It is also desirable to provide real-time communication of data between the BHA and surface to enable monitoring of downhole conditions such as temperature, pressure, location, and the like during stimulation operations. While it is known to locate sensors on the BHA configured to acquire and send data to surface, such sensors are typically electrically connected to surface via a physical hardwire connection. Such hardwire connections are difficult to implement on tools having telescoping components or other components that move relative to one another, or where cross-sectional space is limited.
There is interest in the industry for an improved isolation tool for the injection of fluids into a formation that provides for the selective location and actuation of downhole features such as flow valves, precise introduction of fluid, and real-time monitoring of downhole conditions.
Embodiments of a bottom hole assembly (BHA) for connection to a distal end of conveyance tubing, such as coiled tubing (CT) or jointed tubing, are provided herein for the direction of treatment and/or stimulation fluid through ports in the well and into one or more zones of interest of a formation. In acid stimulation, the fluid is acid and is directed into a formation requiring improvements in formation pore space, and fluid communication generally, for increased hydrocarbon production.
The BHA comprises an isolation tool having isolation elements, such as a well packer or packers, for directing treatment fluid through the ports in the well. For directed treatment to each of the one or more zones of interest, the isolation tool acts as a straddle packer, with the well ports and treatment ports of the tool located between the packers. In embodiments, the isolation elements are hydraulically actuated packers which can be selectively energized using tubing pressure in the conveyance tubing.
The BHA can further include a locating and shifting mechanism for locating, engaging, and/or actuating features in the wellbore such as casing collars and downhole flow valves.
A fluid retention valve can also be located on the BHA between the treatment ports and the tubing string thereabove to provide for the retention of treatment fluid and precise injection thereof during treatment operations. In embodiments, the retention valve has a pressure-released one-way valve for controlled downhole flow of the conveyed treatment fluid. The isolation tool has treatment ports for fluid communication between the packers. In embodiments, the treatment ports can have valves, such as pressure-actuated valves, to provide additional control over the flow of treatment fluid into the wellbore. For treatment, fluid pressure in the tubing bore is raised above a threshold release pressure and the fluid retention valve opens to permit fluid into the isolation tool. Once the treatment is complete, the pump pressure is reduced or turned off and the remaining fluid in the tubing bore uphole of the retention valve is retained or captured therein for use at the next stage.

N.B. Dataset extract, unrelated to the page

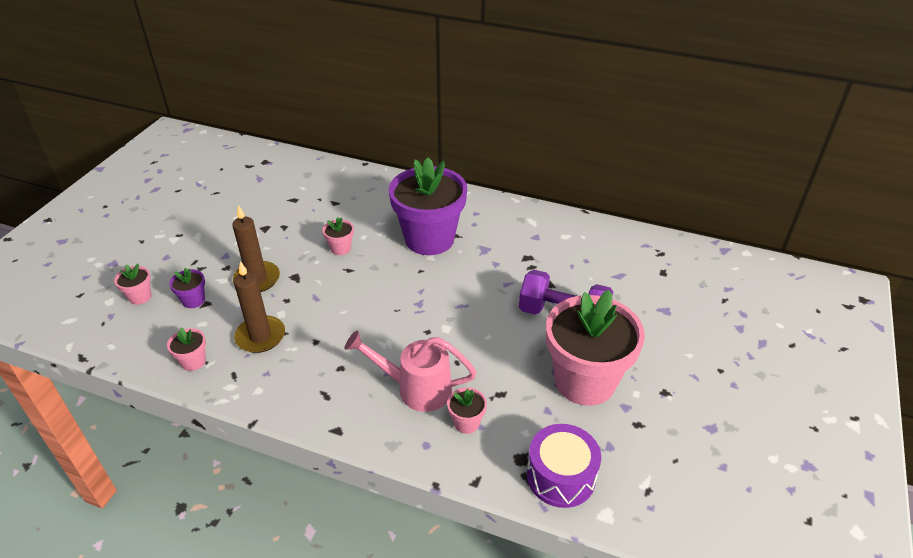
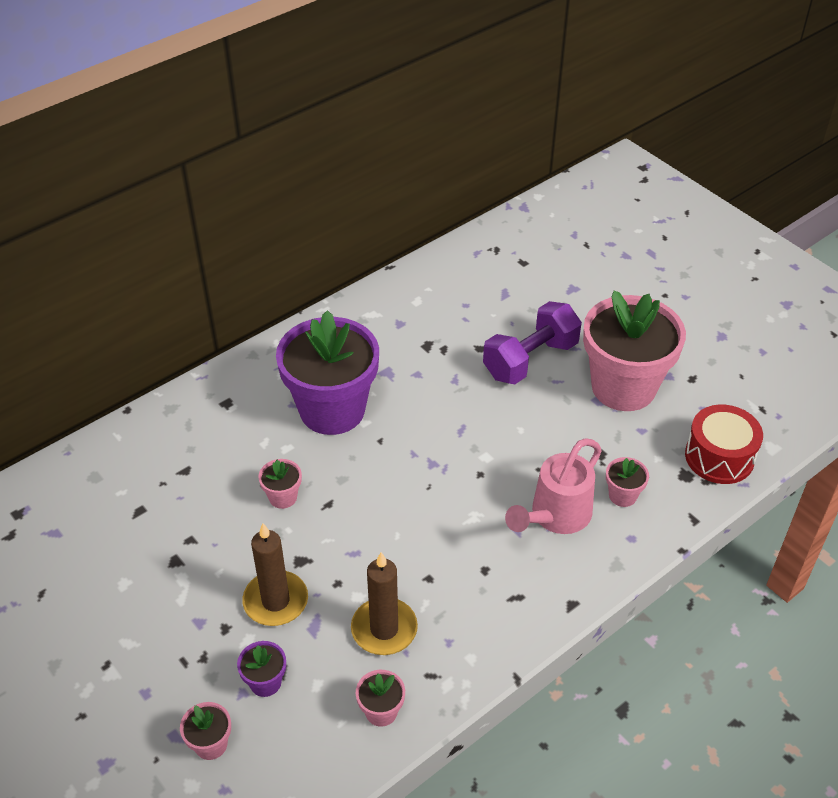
camera: 60 degrees left, 5 degrees up
(561, 476) = (719, 457): purple drum -> red drum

In embodiments, an electronic instrumentation sub can be incorporated into the BHA and electrically connected to components at surface to receive power therefrom and communicate data therebetween. The instrumentation sub can further be configured to wirelessly send and/or receive data from wireless communication modules positioned at various locations on the BHA. The communication modules are connected to sensors positioned along the BHA. In this manner, data from the sensors can be transmitted to surface in real-time without requiring a hardwire connection between the sensors and the instrumentation sub.
In a broad aspect, a BHA and isolation tool connected to a tubing string for selective treatment of zones of interest of a wellbore includes an upper sealing element and a lower sealing element, a BHA annulus, one or more treatment ports and a locating and shifting tool. The upper sealing element and are each hydraulically actuable between a radially retracted position and a radially engaged position with the wellbore on an activation pressure. The BHA annulus is fluidly connected to the tubing string. The one or more treatment ports fluidly connect the BHA annulus and the wellbore between the upper sealing element and the lower sealing element. When the upper sealing element and the lower sealing element are both in the radially engaged position, a zone of interest between the upper sealing element and the lower sealing element is isolated to enable treatment of the wellbore in the annular space therebetween. The locating and shifting tool has a shifting element hydraulically actuable between a radially biased position with the wellbore on a locating pressure. The shifting element is in the radially biased position for locating and shifting a sleeve.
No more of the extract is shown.